Soheil Parsa makes audiences see the world differently. He quite consciously works with diverse actors and creative teams whose traditions, assumptions, and instincts diverge from one another’s—and he lets each of us do our work. Unlike many directors, especially dominant-culture directors working with folks from other cultures, he lets us bring our whole selves to the process. This doesn’t mean finding universal values beneath cultural differences that are understood to be superficial—”universal common humanity” tends, in the global West and North, to look very white. It means valuing our differences and working with them as creative advantages. And it means taking the time to listen, watch, and consider choices that emerge across a full range of our differences. I’ve never seen Soheil tell people what to do. He watches, listens, pays attention, thinks, and makes complex and often surprising choices that come from the energy and the people in the room.

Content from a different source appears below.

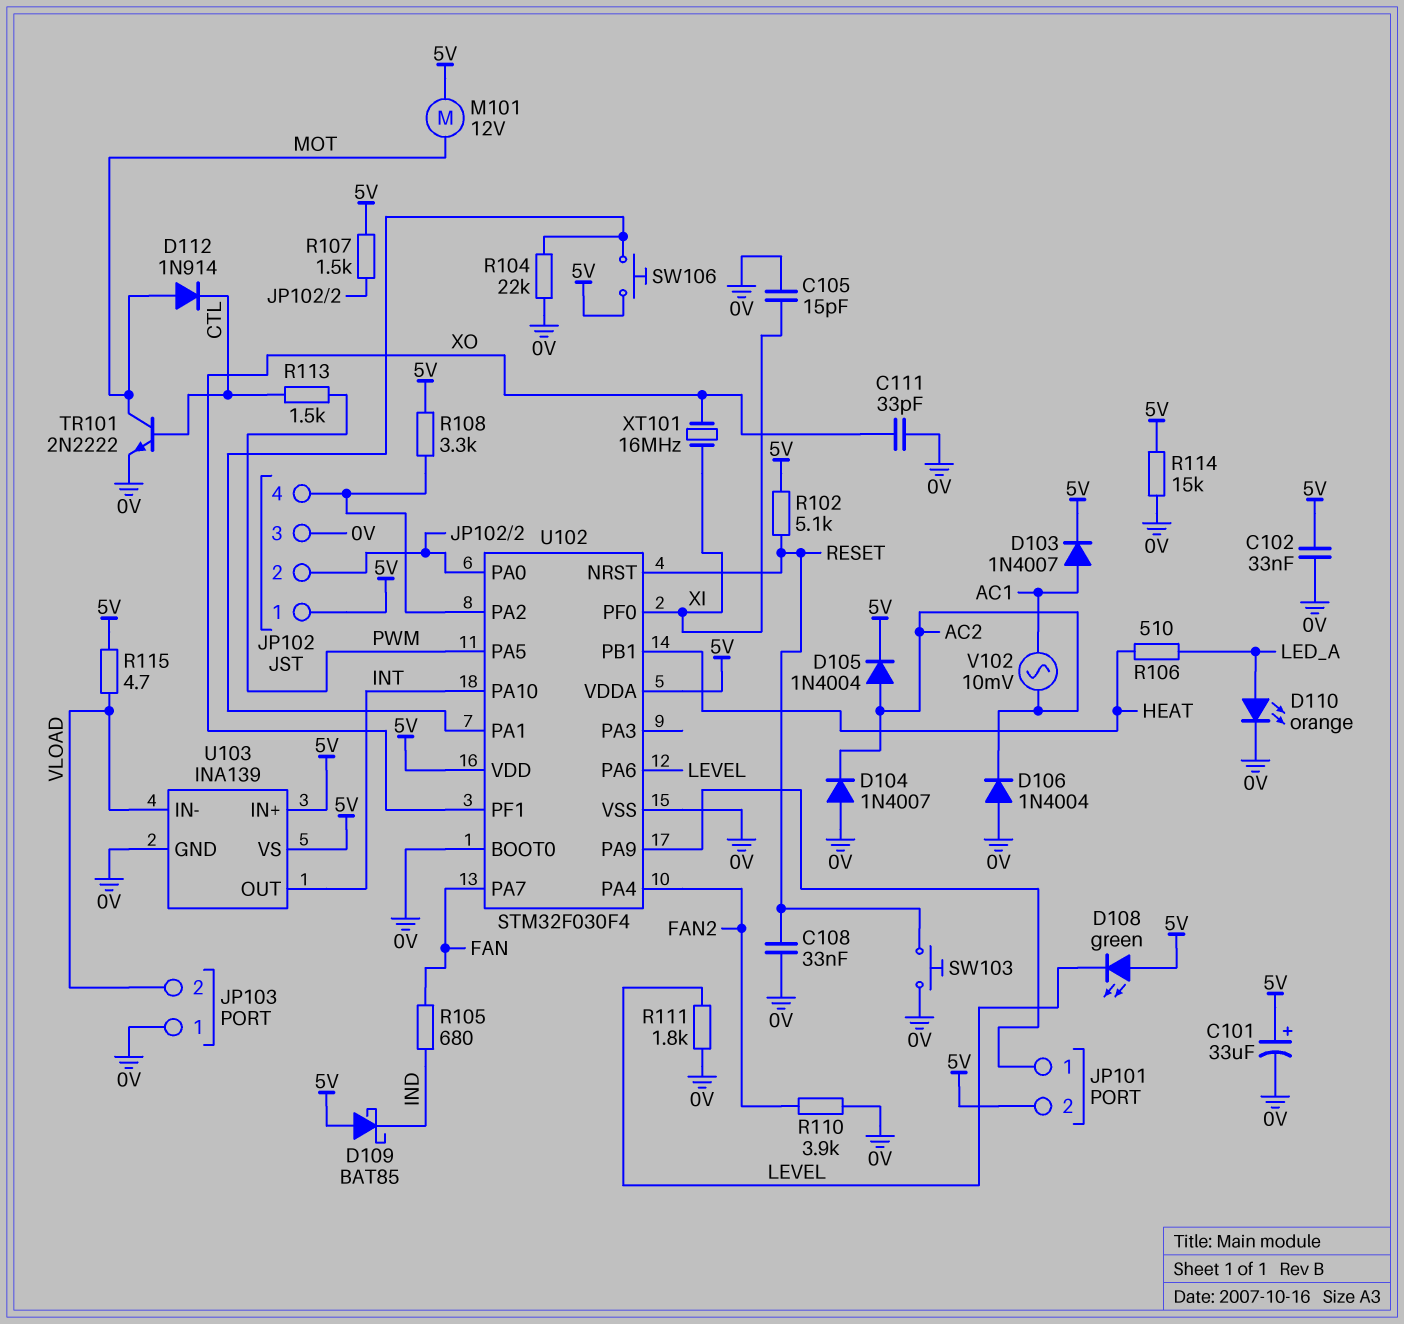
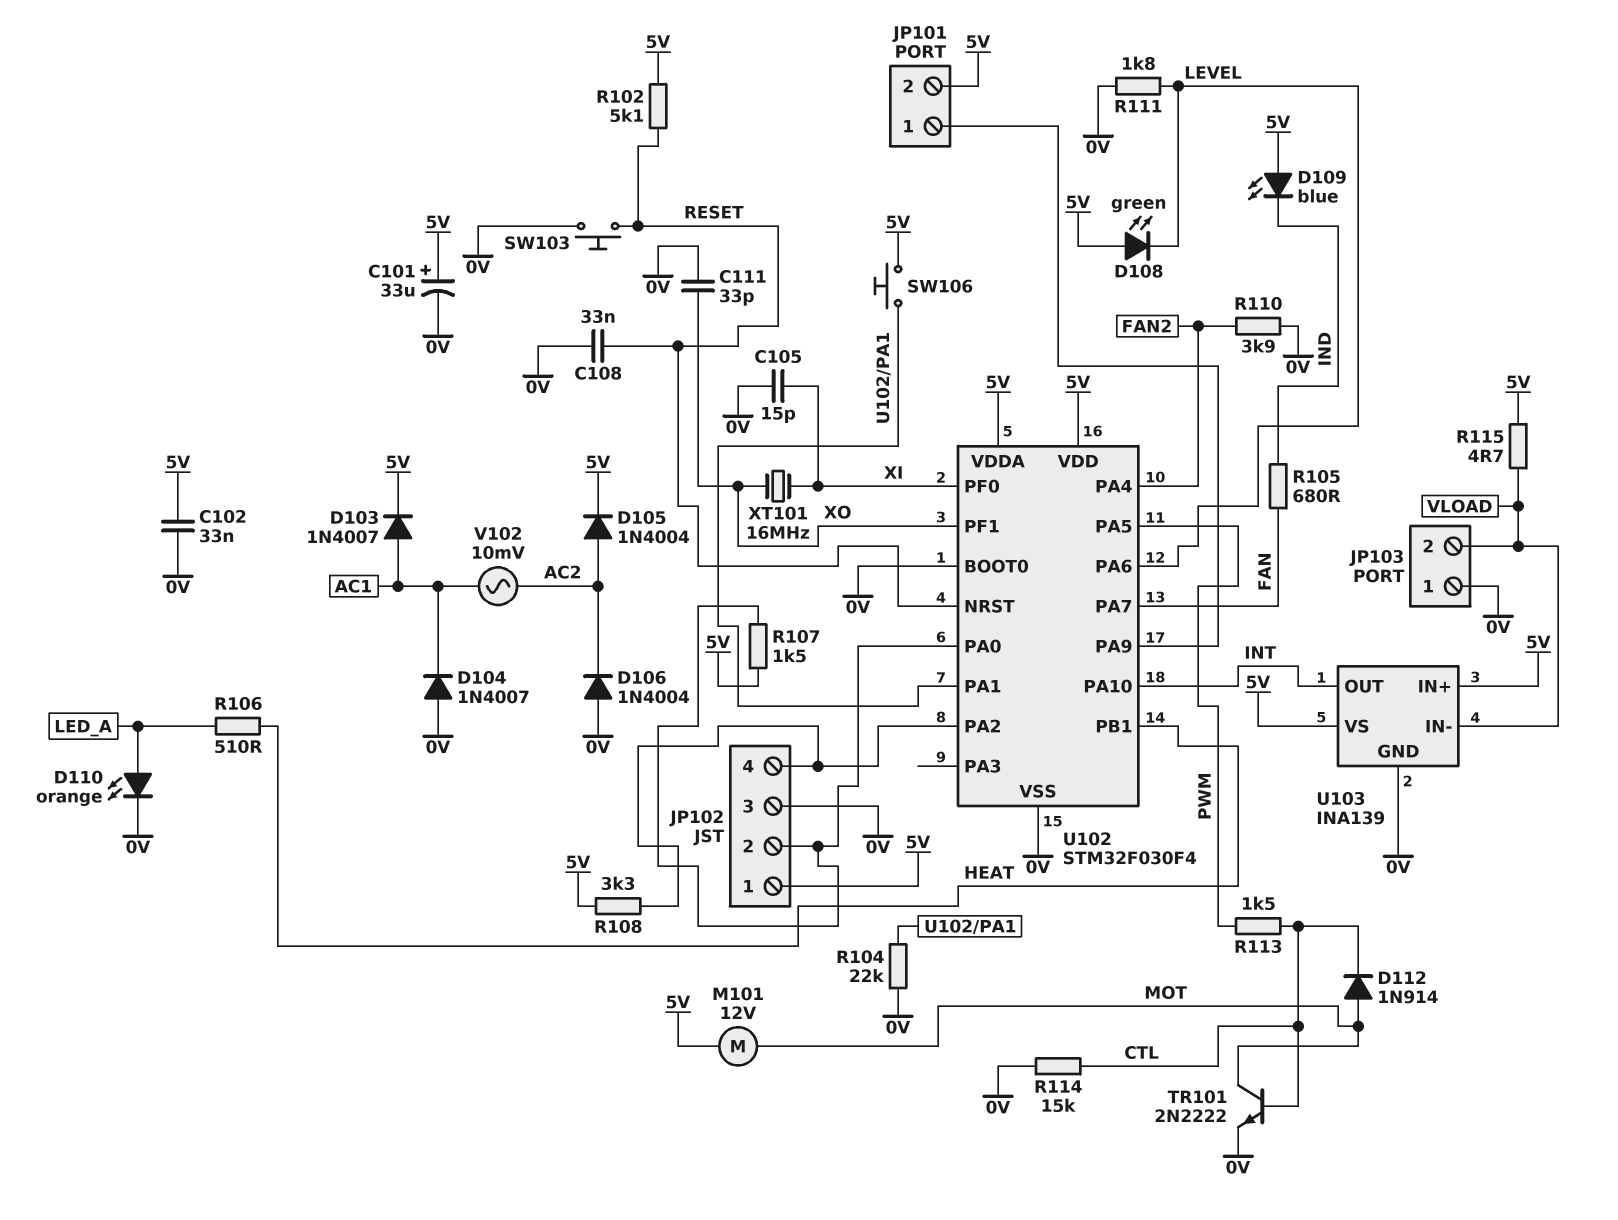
D104: diode 1N4007 (A 0V, K AC2) -> diode 1N4007 (A 0V, K AC1)
D109: schottky BAT85 (A 5V, K IND) -> LED blue (A 5V, K IND)
R114: 15k (0V, 5V) -> 15k (0V, CTL)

But it isn’t really my job as a dramaturge, especially when I’m working with an intercultural team, to say whether something works. There’s a long, dishonourable tradition of dramaturges imposing “proven” structures on recalcitrant work that can be greatly diminished in the process. It’s my job, not to ask whether something works but to ask what work it does, and for whom. Does it make people, artists and audiences from any cultural background, sexuality, ability, or ethnicity question our assumptions (our instincts), or does it reward us for wallowing in our complacency? Does it productively unsettle settlers like me and others who have settled into different world views, or does it confirm us comfortably in our views and visions of the world?

For me, the great joy of working with Soheil Parsa and Modern Times has been to find myself questioning my own instincts and assumptions at every turn and working with an intercultural team that values such questioning. For me, the greatest contribution of the intercultural work of Modern times is to make us all sit a little differently—a little less comfortably—in our seats, and leave the theatre transformed by the experience.

Feature photo: Self portrait by Ric Knowles

BIOGRAPHY: Ric Knowles has worked at Modern Times as a dramaturge on Hallaj, The Death of the King, and the ongoing Thirst workshops. He has worked in the professional theatre in Canada for 40 years at theatres ranging from the Mulgrave Road Theatre to the Stratford Festival, most recently with MT Space, Factory Theatre, Tottering Biped, Pleiades Theatre, Cahoots, and Modern Times. He is the multiple award-winning author or editor of over 20 books on theatre and performance, including Theatre & Interculturalism and Performing the Intercultural City.